El Ejército de Israel intensifica sus operaciones terrestres en el suroeste de Siria
Las Fuerzas de Defensa de Israel han ejecutado este martes una nueva incursión terrestre en la gobernación de Daraa, al suroeste de Siria, según han informado fuentes oficiales y medios de comunicación de la región. El despliegue, que ha contado con la participación de al menos diez vehículos militares, se ha concentrado en la localidad de Jamla, donde las tropas israelíes se han posicionado en diversas zonas residenciales.
De acuerdo con la información difundida por la cadena estatal siria Al Ijbariya, la operación militar ha incluido acciones ofensivas desde el cuartel de Al Yazira, desde donde se habrían registrado disparos con ametralladoras pesadas dirigidos hacia viviendas en la localidad de Maariya.
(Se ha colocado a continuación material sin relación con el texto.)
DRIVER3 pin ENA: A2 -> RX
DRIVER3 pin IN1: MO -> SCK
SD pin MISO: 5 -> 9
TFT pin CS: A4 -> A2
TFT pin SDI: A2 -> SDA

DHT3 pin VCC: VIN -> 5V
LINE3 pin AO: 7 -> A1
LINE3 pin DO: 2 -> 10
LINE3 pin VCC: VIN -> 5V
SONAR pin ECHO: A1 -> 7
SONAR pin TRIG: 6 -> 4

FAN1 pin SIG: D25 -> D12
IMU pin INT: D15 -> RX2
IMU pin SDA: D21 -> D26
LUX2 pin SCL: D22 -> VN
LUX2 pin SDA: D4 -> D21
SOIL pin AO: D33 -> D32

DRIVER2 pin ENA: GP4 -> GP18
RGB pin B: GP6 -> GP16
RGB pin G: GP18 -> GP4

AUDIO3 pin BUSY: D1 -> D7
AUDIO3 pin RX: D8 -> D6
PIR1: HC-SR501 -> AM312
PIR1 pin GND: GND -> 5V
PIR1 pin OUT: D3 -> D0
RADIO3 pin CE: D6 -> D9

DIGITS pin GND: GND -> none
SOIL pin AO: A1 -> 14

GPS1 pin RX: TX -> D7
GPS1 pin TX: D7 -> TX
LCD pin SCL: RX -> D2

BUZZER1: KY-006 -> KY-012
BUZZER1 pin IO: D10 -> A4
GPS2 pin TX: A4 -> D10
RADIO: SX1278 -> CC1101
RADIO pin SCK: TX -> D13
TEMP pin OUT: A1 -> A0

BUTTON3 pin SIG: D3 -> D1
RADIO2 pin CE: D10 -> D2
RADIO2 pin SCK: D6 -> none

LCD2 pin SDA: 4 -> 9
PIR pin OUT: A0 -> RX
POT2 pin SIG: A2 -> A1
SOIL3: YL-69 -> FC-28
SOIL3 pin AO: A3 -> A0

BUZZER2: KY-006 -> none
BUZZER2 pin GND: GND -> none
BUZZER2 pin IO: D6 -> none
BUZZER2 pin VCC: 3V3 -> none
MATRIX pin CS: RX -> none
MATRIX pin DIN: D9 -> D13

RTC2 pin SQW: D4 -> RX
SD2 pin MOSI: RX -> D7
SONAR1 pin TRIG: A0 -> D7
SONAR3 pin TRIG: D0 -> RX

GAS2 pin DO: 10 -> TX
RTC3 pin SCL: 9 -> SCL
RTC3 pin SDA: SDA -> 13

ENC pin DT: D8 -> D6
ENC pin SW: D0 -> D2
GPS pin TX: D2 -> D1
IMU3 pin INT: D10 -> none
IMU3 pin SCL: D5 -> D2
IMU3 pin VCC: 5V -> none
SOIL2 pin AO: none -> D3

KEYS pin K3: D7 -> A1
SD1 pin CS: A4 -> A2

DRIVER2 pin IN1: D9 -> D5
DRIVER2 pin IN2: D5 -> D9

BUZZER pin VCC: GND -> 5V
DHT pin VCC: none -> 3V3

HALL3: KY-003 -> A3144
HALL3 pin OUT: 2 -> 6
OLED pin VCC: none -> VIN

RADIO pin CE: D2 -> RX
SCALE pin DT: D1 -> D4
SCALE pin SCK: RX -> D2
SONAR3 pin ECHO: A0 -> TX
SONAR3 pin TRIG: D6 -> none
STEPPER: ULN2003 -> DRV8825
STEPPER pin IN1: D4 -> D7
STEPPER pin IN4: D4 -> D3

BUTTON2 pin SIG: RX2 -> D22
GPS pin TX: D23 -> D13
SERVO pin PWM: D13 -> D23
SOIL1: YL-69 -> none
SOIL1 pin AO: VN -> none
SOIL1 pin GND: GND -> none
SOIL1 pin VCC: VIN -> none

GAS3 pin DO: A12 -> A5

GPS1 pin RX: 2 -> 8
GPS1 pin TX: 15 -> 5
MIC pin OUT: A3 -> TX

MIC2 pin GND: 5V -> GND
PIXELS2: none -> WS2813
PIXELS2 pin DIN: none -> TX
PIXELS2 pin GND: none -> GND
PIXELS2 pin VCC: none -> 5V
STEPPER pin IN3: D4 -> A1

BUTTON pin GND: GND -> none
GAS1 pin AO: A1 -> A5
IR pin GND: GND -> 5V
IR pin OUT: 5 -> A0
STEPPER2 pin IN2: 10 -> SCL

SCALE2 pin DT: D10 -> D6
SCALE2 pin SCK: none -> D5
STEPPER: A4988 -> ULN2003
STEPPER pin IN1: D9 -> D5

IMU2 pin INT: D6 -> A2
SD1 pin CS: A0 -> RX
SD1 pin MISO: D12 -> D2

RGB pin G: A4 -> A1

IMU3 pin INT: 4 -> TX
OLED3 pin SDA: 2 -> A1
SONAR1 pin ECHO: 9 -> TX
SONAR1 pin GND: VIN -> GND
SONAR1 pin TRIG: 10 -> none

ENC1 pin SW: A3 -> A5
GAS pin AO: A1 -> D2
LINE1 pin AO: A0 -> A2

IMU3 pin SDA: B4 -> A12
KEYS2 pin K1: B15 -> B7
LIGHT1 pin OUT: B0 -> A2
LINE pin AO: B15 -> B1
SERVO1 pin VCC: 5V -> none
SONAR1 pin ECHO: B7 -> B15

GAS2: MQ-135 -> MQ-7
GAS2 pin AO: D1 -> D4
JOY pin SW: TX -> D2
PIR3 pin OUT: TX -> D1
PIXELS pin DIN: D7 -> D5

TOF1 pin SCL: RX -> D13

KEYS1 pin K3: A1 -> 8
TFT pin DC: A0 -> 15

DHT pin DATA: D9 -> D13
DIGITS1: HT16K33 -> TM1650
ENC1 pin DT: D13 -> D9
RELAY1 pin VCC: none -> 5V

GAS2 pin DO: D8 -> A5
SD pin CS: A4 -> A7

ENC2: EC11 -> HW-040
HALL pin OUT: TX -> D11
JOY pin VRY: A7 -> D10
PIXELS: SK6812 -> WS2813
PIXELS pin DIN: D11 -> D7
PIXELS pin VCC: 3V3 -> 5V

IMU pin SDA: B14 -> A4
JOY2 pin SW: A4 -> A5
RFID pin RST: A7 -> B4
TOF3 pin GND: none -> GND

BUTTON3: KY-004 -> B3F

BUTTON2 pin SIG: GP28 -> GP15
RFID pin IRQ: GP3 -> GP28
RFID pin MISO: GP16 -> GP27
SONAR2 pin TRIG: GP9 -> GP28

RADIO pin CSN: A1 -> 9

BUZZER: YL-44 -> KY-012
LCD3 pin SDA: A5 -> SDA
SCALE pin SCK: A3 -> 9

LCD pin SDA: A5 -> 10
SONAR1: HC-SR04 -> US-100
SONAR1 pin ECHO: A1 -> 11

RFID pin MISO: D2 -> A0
Este movimiento representa una expansión de la presencia israelí en territorio sirio, que en los últimos días también ha afectado a la provincia colindante de Quneitra.
El incremento de la actividad militar israelí en la zona se enmarca en un patrón de incursiones que comenzó tras el cambio de régimen en Damasco el pasado mes de diciembre de 2024. Previamente, la agencia oficial de noticias SANA había denunciado operaciones similares en las cercanías de Saida al Hanut y Al Muallaqa, donde las autoridades locales reportaron la retención temporal de civiles por parte de los uniformados israelíes durante las inspecciones de campo.
Desde el Gobierno de Israel se ha justificado esta presencia militar como una medida de carácter preventivo. El objetivo declarado es el establecimiento de una zona de seguridad adicional que permita mitigar los riesgos derivados de la inestabilidad institucional en Siria tras la caída de Bashar al Assad. La administración israelí sostiene que el vacío de poder generado durante la ofensiva del grupo Hayat Tahrir al Sham requiere medidas excepcionales para proteger sus fronteras septentrionales.
Por su parte, la nueva administración siria, encabezada por Ahmed al Shara, ha manifestado su rechazo frontal a estas maniobras. Damasco exige la retirada inmediata de las tropas israelíes a las líneas de separación establecidas en el acuerdo de 1974. Las autoridades sirias han apelado a la comunidad internacional, argumentando que cualquier avance territorial o medida adoptada por Israel en la zona carece de validez legal y contraviene los principios fundamentales del Derecho Internacional.
La situación en el suroeste de Siria permanece en un estado de alta tensión diplomática y militar, mientras los organismos internacionales observan el desarrollo de estas incursiones en un contexto de reconfiguración política total para el Estado sirio.